Im an amateur astronomer and I was looking for a telescope that has some guidance so I can easily find deeper space objects.

I also wanted a telescope that could see deep space decently with pretty good views of stars, planets, nebulae etc etc (at least pretty good for my budget)

Ive only ever owned a basic telescope my mom got me last year for Christmas but I dont mind a learning curve at all.

I did a bit of research and I found this telescope (link below) and was wondering if it was paired with the lenses included in the kit I found (second link listed) I would be able to see planets such as Saturn and Jupiter in pretty good conditions?

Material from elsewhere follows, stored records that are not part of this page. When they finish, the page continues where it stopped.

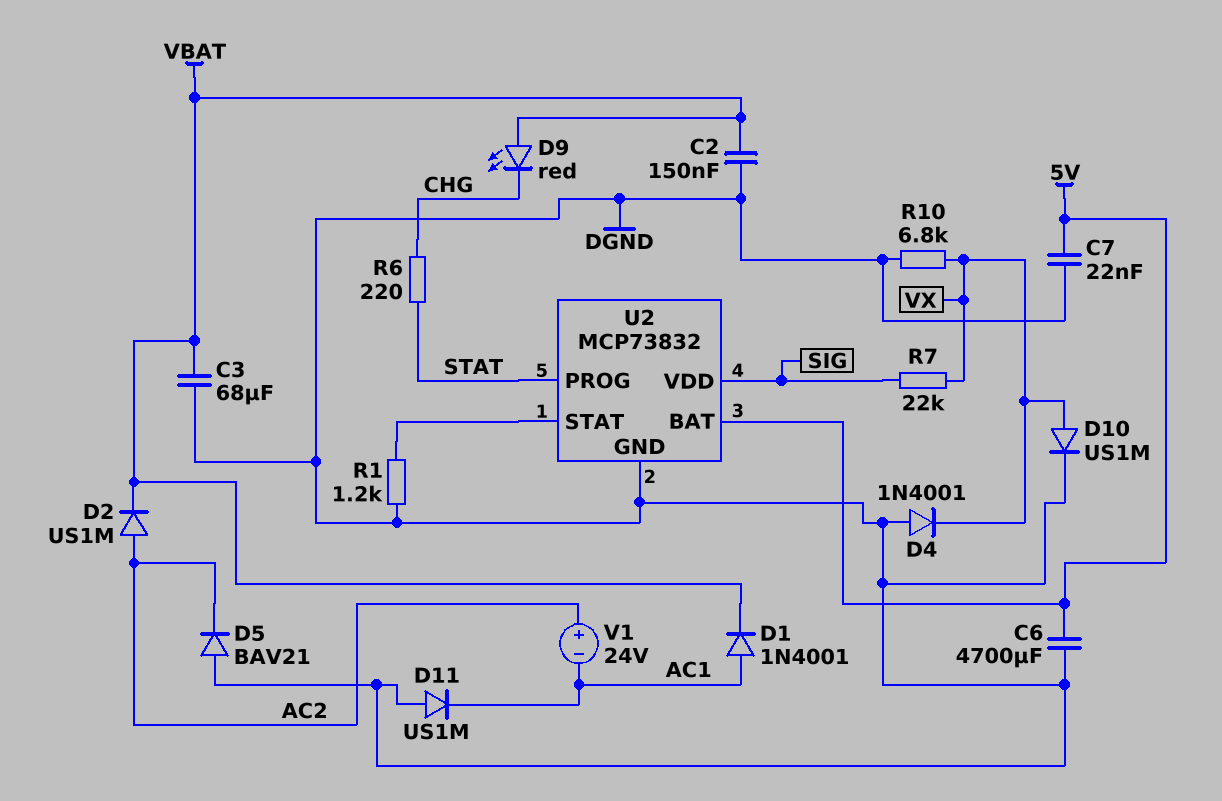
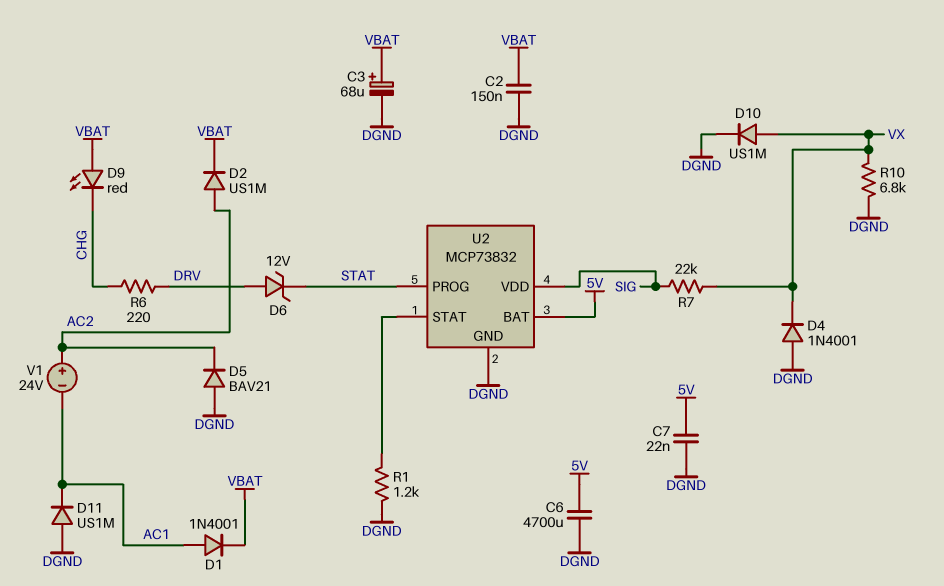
C3: 68uF (DGND, VBAT) -> 68uF (plus VBAT, minus DGND)
D6: none -> zener 12V (A DRV, K STAT)
R6: 220 (CHG, STAT) -> 220 (CHG, DRV)

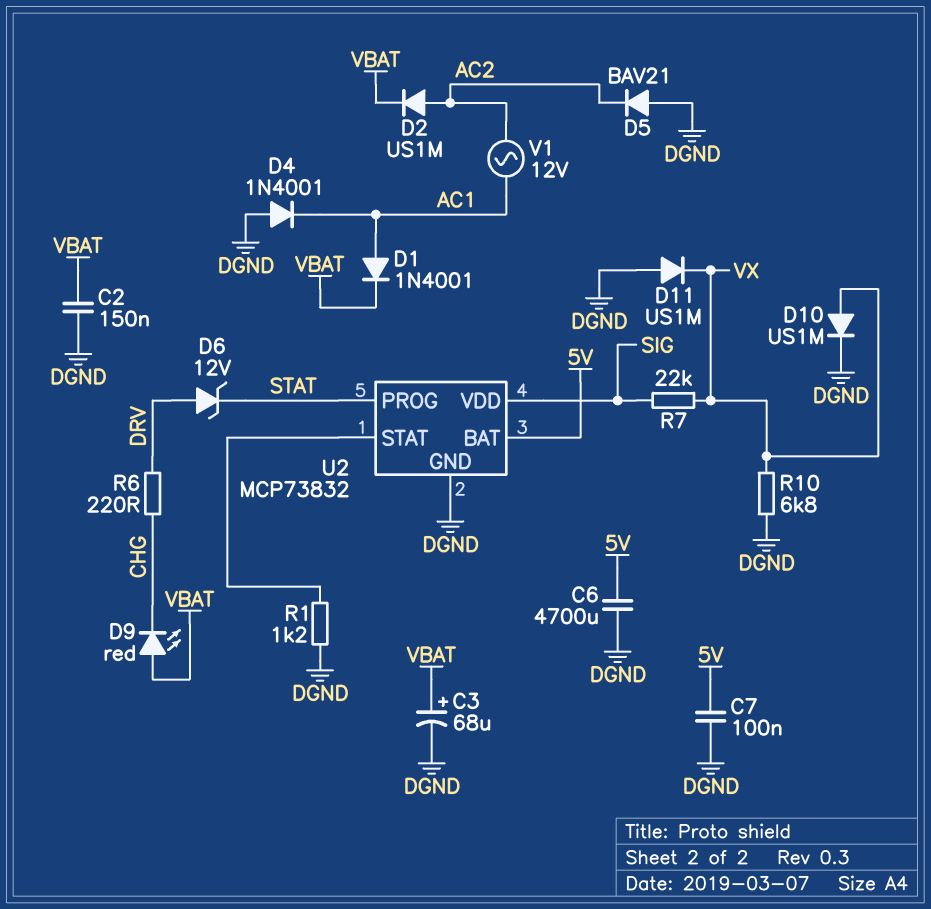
C7: 22nF (5V, DGND) -> 100nF (5V, DGND)
D4: diode 1N4001 (A DGND, K VX) -> diode 1N4001 (A DGND, K AC1)
D11: diode US1M (A DGND, K AC1) -> diode US1M (A DGND, K VX)
V1: 24V (plus AC2, minus AC1) -> AC 12V (AC1, AC2)

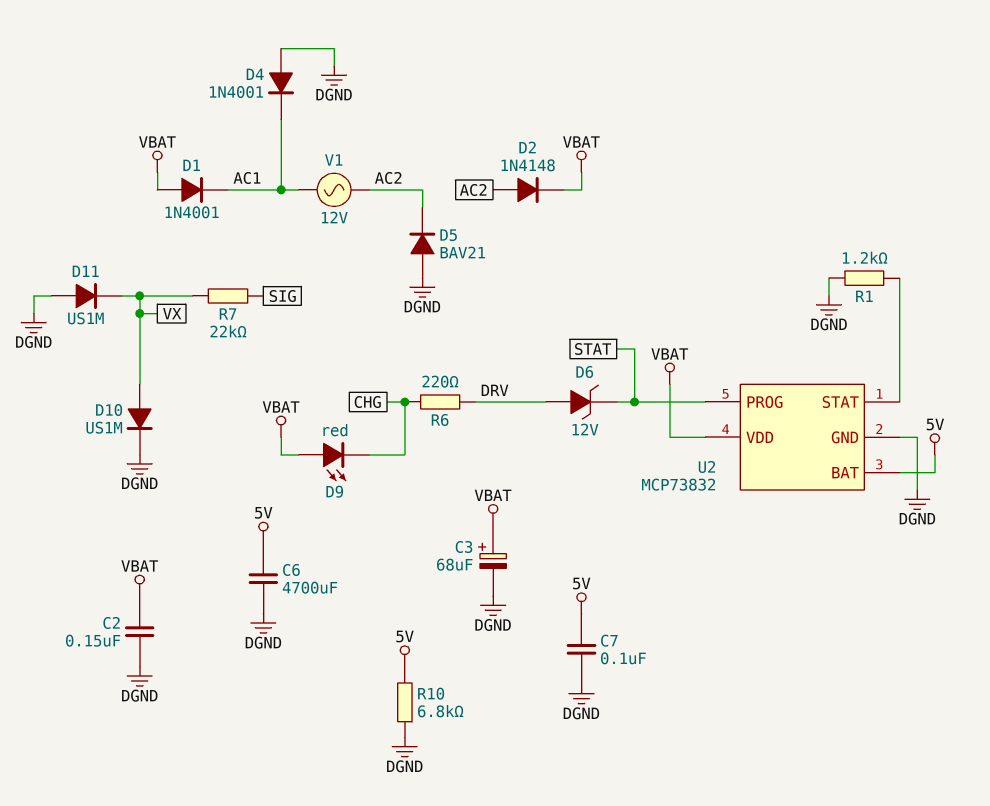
D1: diode 1N4001 (A AC1, K VBAT) -> diode 1N4001 (A VBAT, K AC1)
D2: diode US1M (A AC2, K VBAT) -> diode 1N4148 (A AC2, K VBAT)
R10: 6.8k (DGND, VX) -> 6.8k (5V, DGND)
U2 pin VDD: SIG -> VBAT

telescope- https://www.amazon.com/gp/product/B083JRF1MH/ref=ask_ql_qh_dp_hza 

telescope accessory kit- https://www.amazon.com/gp/product/B00006RH5I/ref=ox_sc_act_title_1?smid=ATVPDKIKX0DER&th=1

 

My second question is if these are good options to buy for what im looking for would it be overkill on that telescope to be using the 6mm and a 2x barlow supplied from the second link? From my understanding it would give me around a 216x magnification and the telescopes max useful mag is 307x so it should be fine but I saw some people talking about how using a barlow with that telescope would just be over magnifying it and the quality wouldnt be good but I want to be able to see farther planets in good detail without completely breaking the bank so im not completely sure what my best option is.

I also understand that at 216x mag id have to track some objects myself since the telescope is completely manual other than guidance from the StarSense technology this celestron uses which I can deal with since computerized tracking would just be more money.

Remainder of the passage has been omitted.